Google Neural Machine Translation (GNMT)
Google’s new paper, titled "Google’s Neural Machine Translation System: Bridging the Gap between Human and Machine Translation," describes how the company was able to overcome the many challenges required to make NMT work on large data sets. It also talks about how Google built a system that was fast enough to be used in Google Translate in production.
Google said that it's new technique is not only faster and more efficient, but it also achieves almost human levels of performance for translations. The company said that it reduced the translation errors by 55-85% for several language pairs, when rated by bilingual human translators.
How GNMT Works
Google showed the process for how its new GNMT technique works in one example, which consisted of translating a Chinese sentence to English. The method encodes the Chinese words as vectors, where each vector represents the meaning of all the words read so far.

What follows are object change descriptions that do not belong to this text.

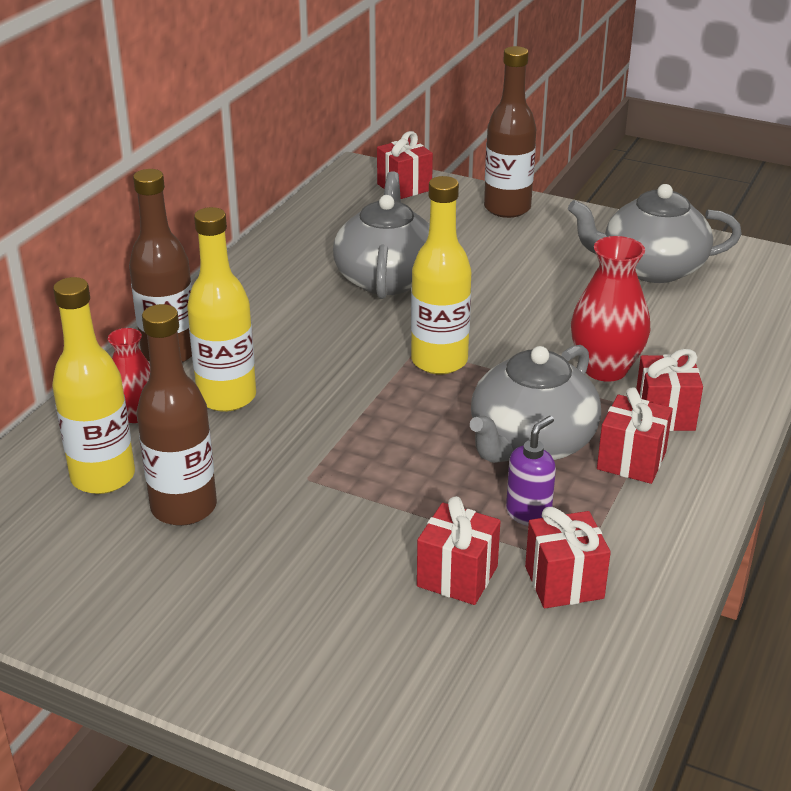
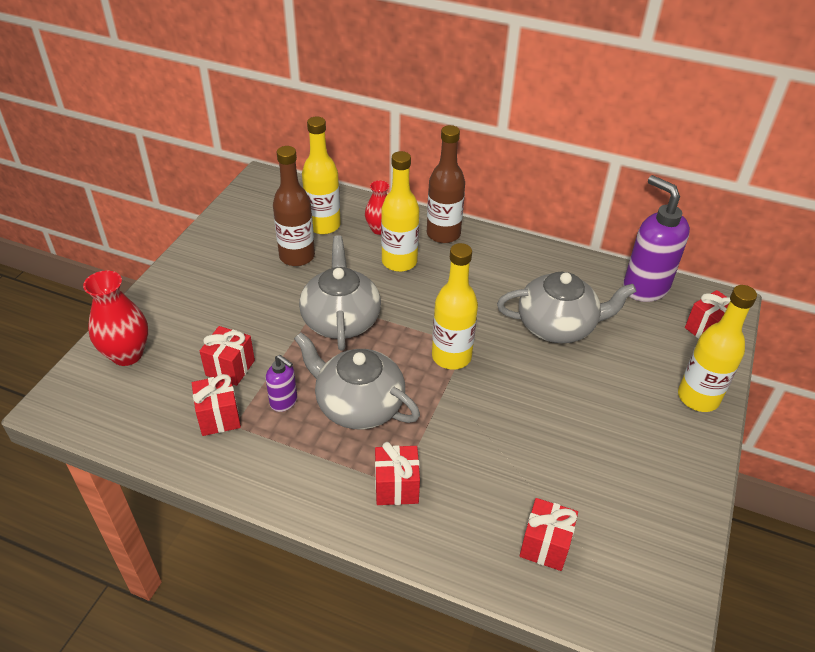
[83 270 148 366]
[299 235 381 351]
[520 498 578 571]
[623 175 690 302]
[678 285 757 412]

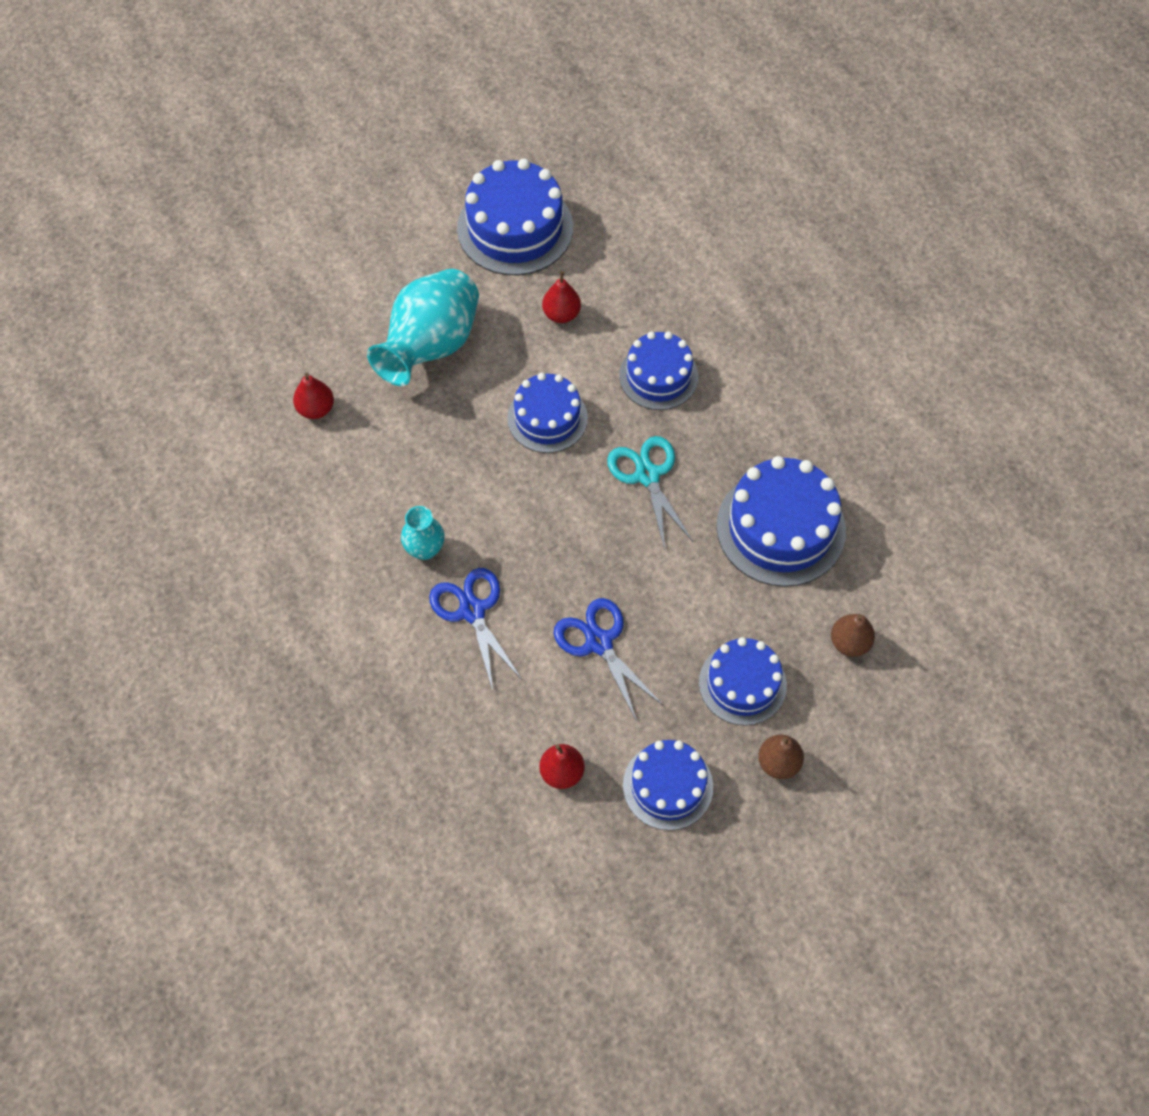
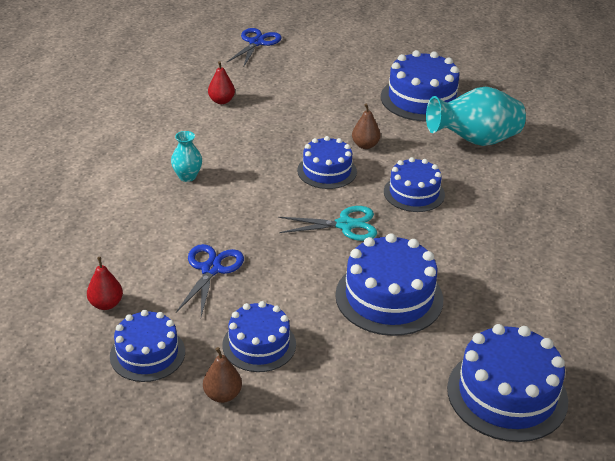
[226 28 282 68]
[278 206 377 241]
[352 104 381 149]
[426 87 526 146]
[447 324 568 442]
[542 271 581 323] (first image)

When the entire sentence is read, the decoder begins, generating one English word at a time. Each vector is given a different “weight” in the translation process, and the ones that are found to be most relevant are the ones to be decoded.
Google Translate's Chinese To English Now Uses GNMT 100%
Google said that all Chinese to English translations - about 18 million translations per day - are now using the new GNMT system. The company said this was made possible by using its open sourced Tensorflow neural network framework and its custom TPU chip. The TPUs, which promise an order of magnitude higher efficiency compared to GPUs, seem to also have enough performance to handle such large data sets.
Google noted that the new GNMT system is still far from achieving perfect translation, and it can still make errors a human would never make. For instance, it can completely drop some words, or mistranslate proper names or rare words. It may also still translate words in isolation rather than in the context of the sentence, despite the fact that the systemnow takes the whole sentence into account when translating it.
Chinese to English is just one of the more than 10,000 language pairs that Google Translate supports, and the company said it will work on supporting as many of them as possible over the coming months.